| Summary | National Percentile | Rank vs Metro |
|---|---|---|
| Housing | 69th | Best |
| Demographics | 46th | Fair |
| Amenities | 77th | Best |
Multifamily Valuation
| Property Details | |
|---|---|
| Address | 3202 S Orlando Dr, Sanford, FL, 32773, US |
| Region / Metro | Sanford |
| Year of Construction | 1974 |
| Units | 88 |
| Transaction Date | 2018-03-29 |
| Transaction Price | $4,500,000 |
| Buyer | 32052 ORLADN LLC |
| Seller | EM INVESTMENTS LLC |
3202 S Orlando Dr, Sanford FL Multifamily Investment
Neighborhood occupancy is in the mid-90s with steady renter demand, according to WDSuite’s CRE market data, supporting stable income fundamentals for this 88-unit asset. The submarket’s amenity depth and household growth outlook point to durable leasing, with pricing power best managed through affordability monitoring.
Located in Sanford’s inner-suburban corridor of the Orlando–Kissimmee–Sanford metro, the neighborhood scores A- with a rank of 79 out of 465 metro neighborhoods, indicating competitive positioning among Orlando-area peers. Amenity access is above the national median — grocery, dining, parks, pharmacies, and cafes each sit around the upper-third nationally — which tends to support leasing velocity and day-to-day livability for residents.

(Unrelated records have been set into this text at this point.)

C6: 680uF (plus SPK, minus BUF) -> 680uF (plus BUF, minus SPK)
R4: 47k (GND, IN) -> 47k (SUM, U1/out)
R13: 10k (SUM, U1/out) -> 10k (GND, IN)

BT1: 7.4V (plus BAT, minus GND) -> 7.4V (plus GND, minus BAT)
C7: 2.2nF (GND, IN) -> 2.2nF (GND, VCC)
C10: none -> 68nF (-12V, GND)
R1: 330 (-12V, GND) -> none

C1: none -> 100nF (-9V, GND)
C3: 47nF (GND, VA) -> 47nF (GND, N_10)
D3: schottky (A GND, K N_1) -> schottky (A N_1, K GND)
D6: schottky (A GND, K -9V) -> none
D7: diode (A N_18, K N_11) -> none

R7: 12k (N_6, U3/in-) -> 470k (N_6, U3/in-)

Neighborhood occupancy is 95.5% (top-quartile nationally) and has trended higher over the past five years, a favorable backdrop for income stability. The share of housing units that are renter-occupied is roughly 38% in this neighborhood, signaling a meaningful tenant base while not being overwhelmingly renter-heavy — a mix that often underpins consistent demand for professionally managed multifamily.
Within a 3-mile radius, households increased over the last five years while average household size decreased, pointing to more, smaller households entering the market — dynamics that typically expand the renter pool. Forward-looking estimates show additional population and household growth by 2028, which should sustain absorption and help support occupancy stability for well-managed assets.
The asset’s 1974 vintage is older than the neighborhood’s average construction year (1986). For investors, that typically means planning for targeted capital expenditures and potential value-add renovations to stay competitive against newer stock, while leveraging the area’s amenity convenience and demand depth to drive post-renovation leasing.
Ownership costs in the neighborhood sit near mid-range levels for the region (median home values around the national midpoint and a value-to-income ratio in the upper-third). For multifamily investors, this suggests rental housing competes with accessible ownership for some households, but the current rent-to-income profile (around 28% at the neighborhood level) indicates manageable affordability pressure that can support lease retention when pricing is calibrated thoughtfully.

Neighborhood safety metrics are mixed but generally favorable in context. Relative to the Orlando–Kissimmee–Sanford metro, the area’s crime rank is 117 out of 465 neighborhoods, which is above the metro average for safety. Nationally, composite crime sits near the middle of the pack, while specific indicators trend stronger: both property and violent offense measures are in high national percentiles (safer relative to most neighborhoods nationwide).
Recent one-year readings indicate upticks in both violent and property offense rates, so investors should monitor trend direction and consider property-level security and lighting as risk mitigants. Overall, the neighborhood compares competitively within the metro while remaining close to national norms, with short-term variability worth underwriting.
The location draws from a diversified white-collar employment base that supports renter demand and commute convenience, notably in software, insurance/financial services, logistics, and restaurant corporate operations. The following nearby employers anchor day-time population and provide depth to the local leasing pool.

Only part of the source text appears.